November 11th 2006 00:54
For those of us sorry souls who cant speak Cantonese, a hunt for Asian movies can be a difficult thing. You can wander into Chinatown and be hit by a barrage of titles but even a title written in English doesn’t guarantee appropriate sub titles. When sub titles are present, they are often poorly translated and very confusing. Still, the hunt is worthwhile for genre addicts like myself; particularly when you find something as wonderful as “Seven Swords”.

Tsui Hark is one of my favourite directors and seeing his name above the titles didn’t hurt my decision to buy. Happily, the (double) disc was a great transfer and the titling was good. Better yet, the film itself is the absolute dog’s bollocks.

Good? Whilst you may know I’m capable of making some extraordinary claims with movies, I do so at my excitement at finding something I want others to see. This movie is so cool and some things are just so good you have to share them with others. Also, in my support of multiculturalism, I like to encourage people to enter those shops which have no subtitles.

It’s fun. No. Really, it is. It is good just to do something a little out of the comfort zone.
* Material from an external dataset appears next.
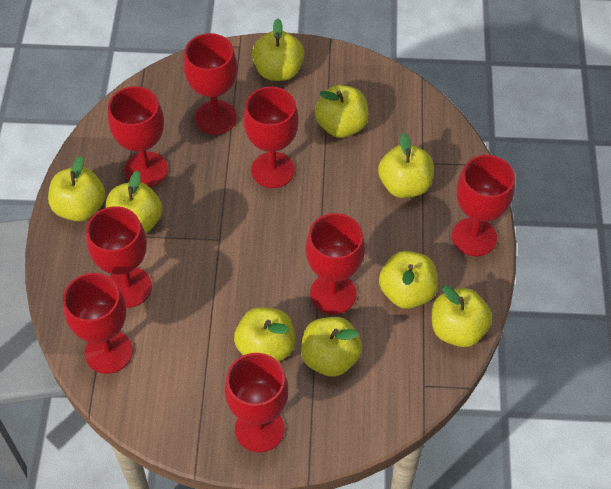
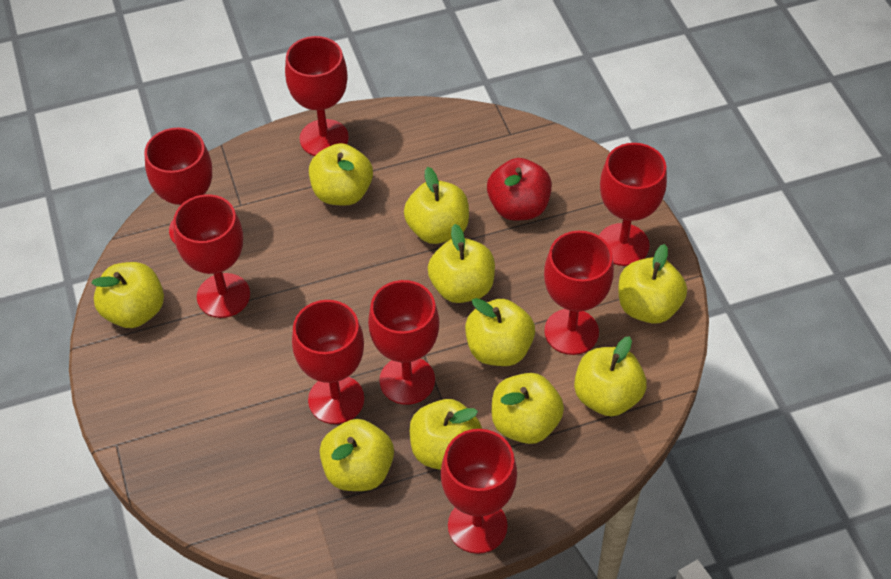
red apple: 0 -> 1
yellow apple: 9 -> 10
Life is too fucking short to just dig a little trench and hide in it.

But what of this film? The Emperor passes an edict that any one caught practicing martial arts should be decapitated. Bands of sanctioned thugs roam the countryside killing all and sundry because they get paid per person. Looking like they have put the visi back into goth, these baddies spare no-one from the youngest to the oldest.

Caught in the sights of these marauders, the daughter of a Village Chief sends a party out to bring back seven legendary swordsman from the mountains. Okay, the plot bears a lot of similarities to Akira Kurosawa’s “Seven Samurai”, “The Magnificent Seven” and “A Bug’s Life” but is apparently sourced from a novel by Liang Yusheng.

The action sequences have everything you expect from Hong Kong cinema in general and Hark’s work in particular. This is, after all, the man who bought us the “Once Upon a Time in China” trilogy. With those films, he merely borrowed a title from Serge Leone and a sense of the epic. Here he goes one step further with the story telling and pacing being not just western (as opposed to eastern) but also like a western.

I cannot stress to you how good this film is; a genuine cinematic classic. Hark’s best work ever; a film that should finally place his name on the list of directors whose name is immediately recognisable. It is better than “Hero” or “House of Flying Daggers”. It is better than “Crouching Tiger, Hidden Dragon”. I’d rank it beside “The Good, The Bad and the Ugly.” Yeah. We’re talking that good.